Hans van Manen maakte meer dan 150 choreografieën voor met name het Nationale Ballet en het Nederlands danstheater. Zijn vernieuwende keuzes en de eigen danstaal die hij ontwikkelde veranderden het danslandschap, in Nederland en daarbuiten, voor altijd. Behalve als choreograaf maakte van Manen carrière als fotograaf en had hij als vriend en leermeester grote invloed op het leven van vele dansers en vormgevers met wie hij samenwerkte. Sjeng Scheijen schreef een meeslepend boek over het baanbrekende werk en stormachtige leven van de wereldberoemde choreograaf.
De oorlog
Hans van Manen wordt in Amstelveen geboren in 1932 als tweede zoon van een Duitse moeder en een in Duitsland opgegroeide Nederlandse vader.
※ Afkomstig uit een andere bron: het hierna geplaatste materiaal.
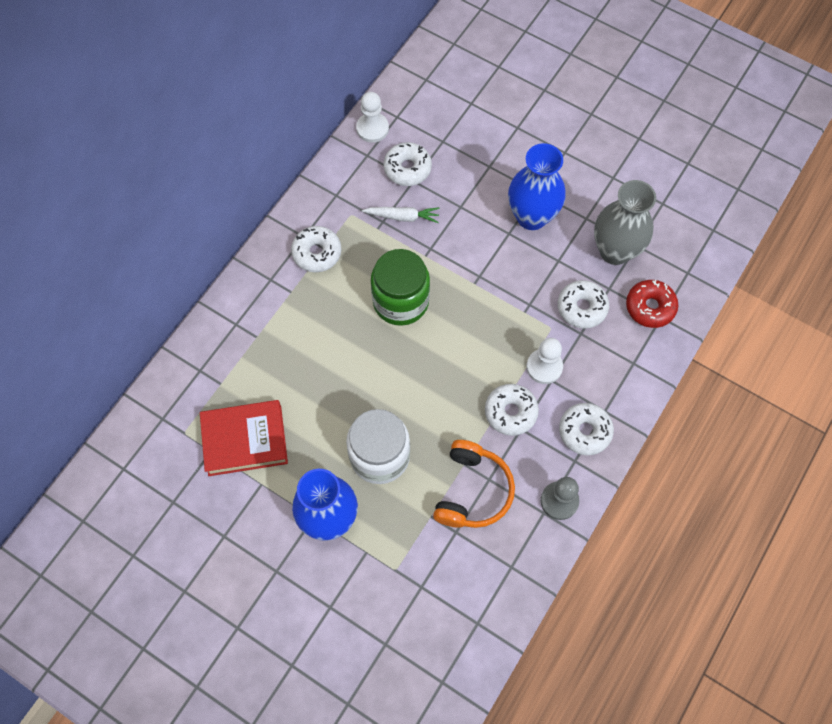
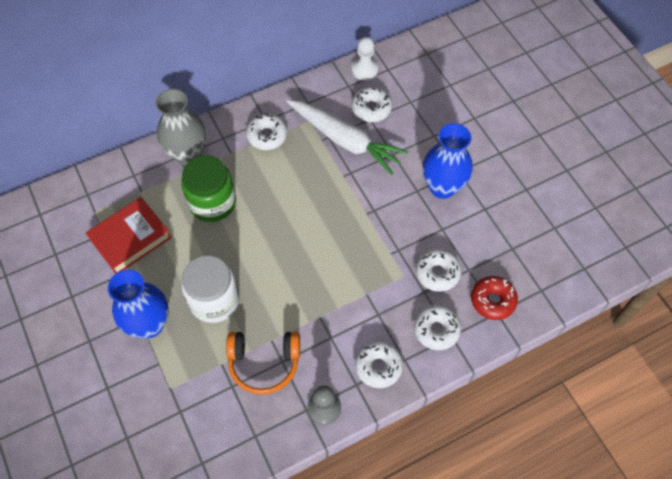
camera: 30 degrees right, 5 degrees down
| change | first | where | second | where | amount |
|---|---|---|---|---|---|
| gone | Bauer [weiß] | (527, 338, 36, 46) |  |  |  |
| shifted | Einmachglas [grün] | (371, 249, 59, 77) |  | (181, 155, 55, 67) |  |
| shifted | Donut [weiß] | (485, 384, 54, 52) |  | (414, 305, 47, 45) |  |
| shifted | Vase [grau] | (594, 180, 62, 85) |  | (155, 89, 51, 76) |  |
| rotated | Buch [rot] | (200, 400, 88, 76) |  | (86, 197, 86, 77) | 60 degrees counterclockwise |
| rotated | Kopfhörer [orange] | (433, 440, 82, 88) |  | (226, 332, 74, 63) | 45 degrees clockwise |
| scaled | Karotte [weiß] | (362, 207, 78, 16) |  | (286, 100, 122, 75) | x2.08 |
Het jonge gezin wordt met argusogen bekeken en verhuist voortdurend. In het jaar waarin Van Manen wordt geboren krijgt zijn vader tuberculose en in 1939 overlijdt hij, slechts 35 jaar oud. Marga van Manen blijft achter met haar twee zonen, een jonge, knappe Duitse weduwe in Nederland, hard werkend om de jongens op te voeden en te eten te kunnen geven. In 1941 komen ze terecht in de Marnixstraat in Amsterdam. Na jaren te hebben gewoond in gegoede burgermanswoningen in Amstelveen en Bussum, belandden ze nu in buurt met buitenlanders, sekswerkers, kunstenaars en artiesten. Als overlevers tussen de overlevers voelen ze zich er thuis. Ook Hans, die er opgroeit in een vrouwengemeenschap van hoeren en lesbiennes. De dames leren hem haken en breien, hij leert zichzelf jongleren en koorddansen. Van Manen verkoopt zelfgemaakte tasjes, jat bloemen uit parken en houtblokjes uit trambanen om de kachel mee op te stoken. Hij schooiert zich kortom door de oorlog heen en schuimt de straten af, op zoek naar eten en avontuur. Ook komt hij in contact met mensen die hij nooit had ontmoet wanneer hij in de schoolbanken was blijven zitten. Desalniettemin komt hij met hongeroedeem en zweertjes over zijn hele lichaam uit de oorlog, twaalf jaar oud, vervuild en vermagerd.
Swing en jazz en dans
Via zijn zeven jaar oudere broer Guus, die zich op zijn onderduikadressen heeft ontwikkeld tot een geoefend jazzpianist, leert Hans veel Amsterdamse artiesten kennen. Er was rivaliteit tussen de beide broers, desalniettemin volgde Hans zijn broer zoveel mogelijk en werd hij meegezogen in diens wereld van swing, jazz, en alles wat hot en nieuw was na de oorlog. Van Manenwas inmiddels zo gewend geraakt aan een leven op straat dat teruggaan naar de schoolbanken voor hem als dertienjarige geen optie meer was. Zijn moeder, met inzicht en vertrouwen in het karakter van haar kind, regelde een baantje voor hem als krullenjongen bij de kapper/grimeur van de stadsschouwburg. Hans kapte, grimeerde, maakte hoedjes en kroontjes en voelde zich thuis in dit creatieve vak. Dat hij het liefst wilde dansen wist hij toen hij door de ramen keek van de stadsschouwburg en daar de dansers in de balletstudio zag. Een wereld waar hij bij wilde horen.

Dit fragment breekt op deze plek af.